The processor, of the wearable device and/or of an external device, can determine a quality of the pleth data, received from the at least one photoplethysmography sensor 506, for the time period as acceptable or unacceptable based on the motion data, received from the IMU 504, for the time period and pressure data, received from the at least one pressure sensor 502 for the time period. The pressure data can be used to determine if the quality of the pleth data is acceptable when the photoplethysmography sensor 506 is in direct contact with the skin of the neonate (or other infant). A photoplethysmography sensor 506 can work at an optimal level when in contact with the skin at a pressure within a preferred range. If the pressure data meets a predefined range of pressure values that indicate the wearable device is mounted correctly on the neonate, then the processor considers the pleth data acceptable. If the pressure data is outside of the range, then the pleth data is determined to be unacceptable. Motion data from the IMU 504 can also be used as part of the data quality analysis. When the processor determines the data quality is acceptable, then the processor can estimate the instantaneous SpO2. When the processor determines the data quality is unacceptable and/or the pressure is too high or too low, then the wearable device 500 can alert a caregiver of the neonate of the problem and how to fix the problem (e.g., a notification can be sent to an external device associated with the caregiver (not shown)).
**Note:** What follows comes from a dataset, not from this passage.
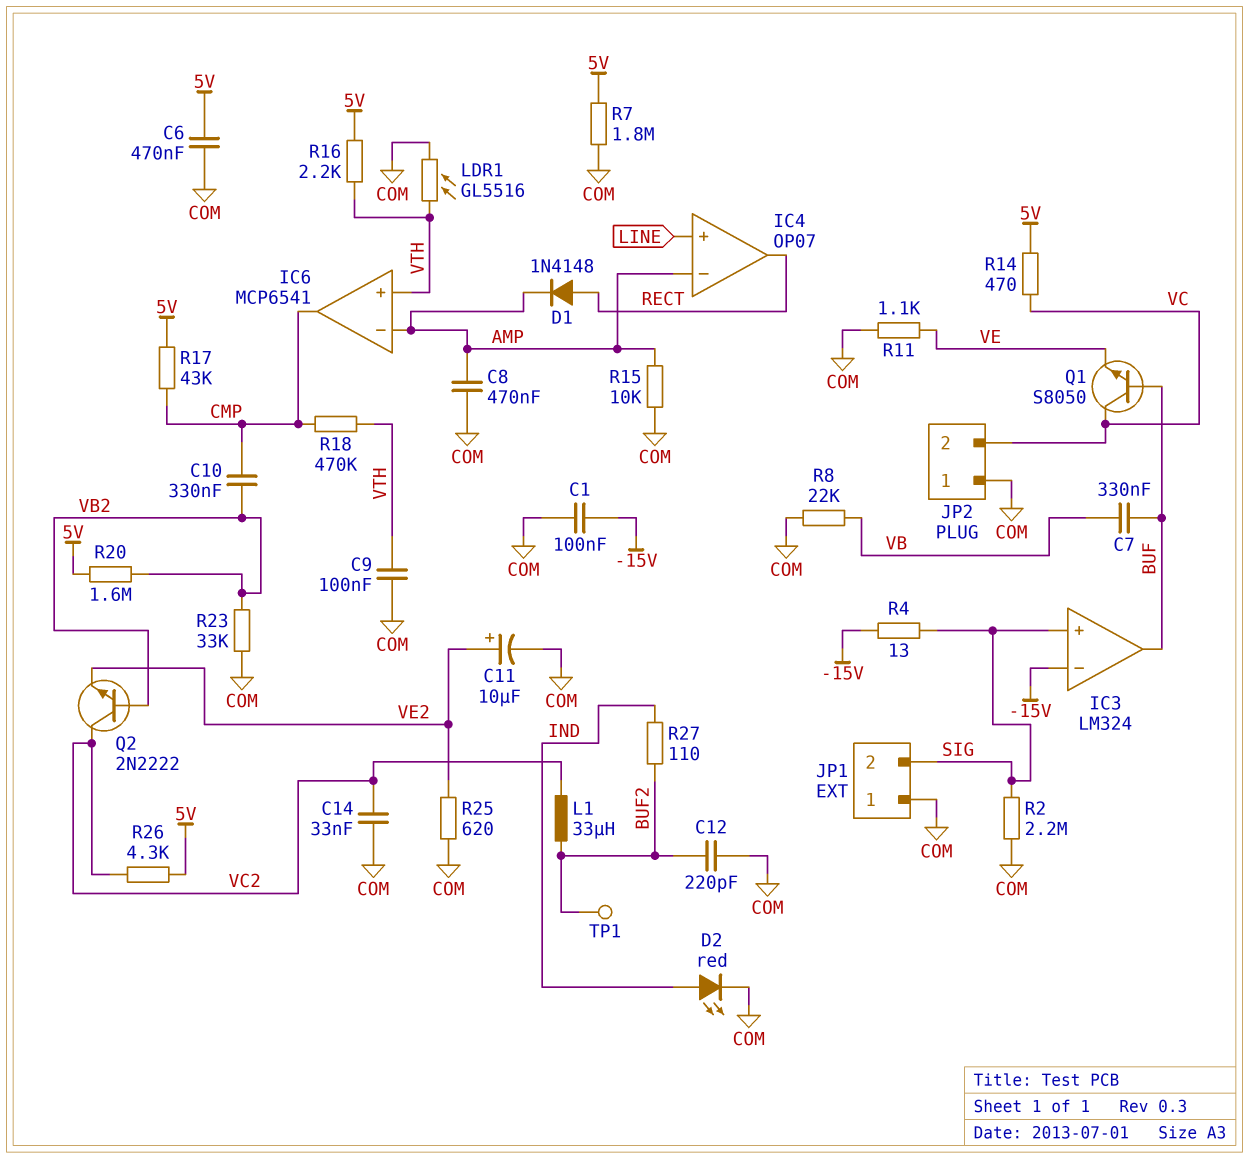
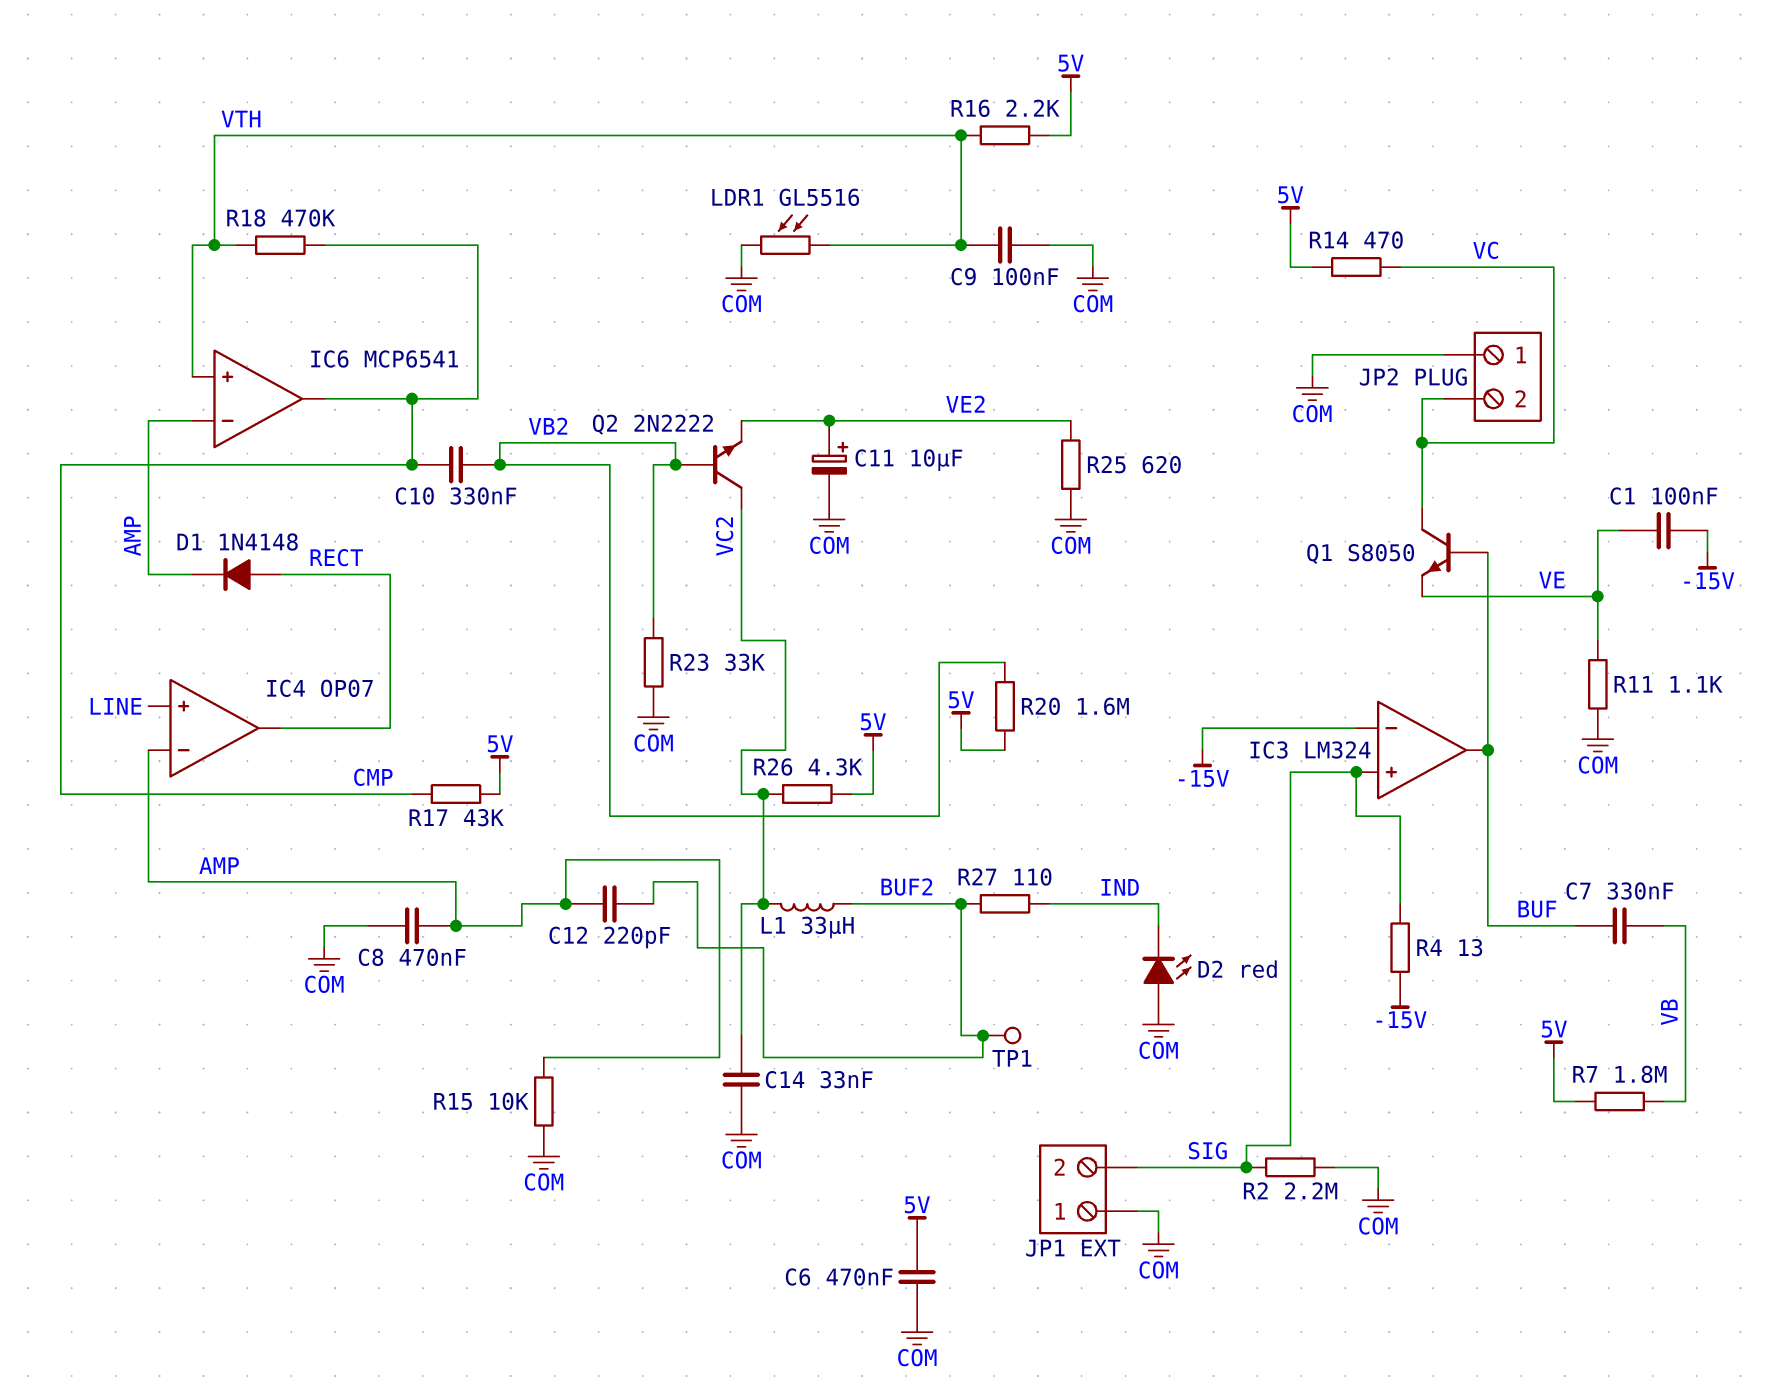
C1: 100nF (-15V, COM) -> 100nF (-15V, VE)
C12: 220pF (BUF2, COM) -> 220pF (AMP, BUF2)
D2: LED red (A IND, K COM) -> LED red (A COM, K IND)
R7: 1.8M (5V, COM) -> 1.8M (5V, VB)
R8: 22k (COM, VB) -> none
Additionally, the wearable device 500 (or any other aspects of the system 100 described throughout such as the external device 118 in FIG. 1) can make predictions of future oxygen saturation based on trends in the data. For example, the processor can compare the estimated instantaneous SpO2 for the current time period with another SpO2 value for one or more previous time periods, then determine a trend of the estimated instantaneous SpO2 over the one or more previous time periods and the time period, and then generate a warning when the trend of the estimated instantaneous SpO2 is trending towards a watch or dangerous categorization. The warning can be at least one of an audible alarm, a haptic alarm, or a visual change on a display of an external device associated with a caregiver of the neonate.


IV. Methods

Another aspect of the present disclosure can include methods 700-1000 (FIGS. 7-10) for predicting and/or preventing cases of sudden unexpected infant death (SUID) caused by Sudden Unexpected Postnatal Collapse (SUPC) utilizing a combination of pleth data, motion data, and optionally, pressure data to estimate SpO2. Being able to take estimates of instantaneous SpO2 non-invasively is an advantage over traditional invasive and expensive methods of monitoring SpO2. The methods 700-1000 can utilize a system that includes a wearable device (shown in FIGS. 1-6, configured for a neonate and/or an infant) to record data from a neonate (or an infant of any age) and analyze that data to determine the current and/or trending SpO2 of the neonate so preventative or life saving measures can be taken. At least one step of each of the methods can be executed by at least one component, such as the wearable device itself and/or an external device, which may be associated with a caregiver of the neonate, (e.g., mobile device, computer, base station, etc.) that includes at least a processor.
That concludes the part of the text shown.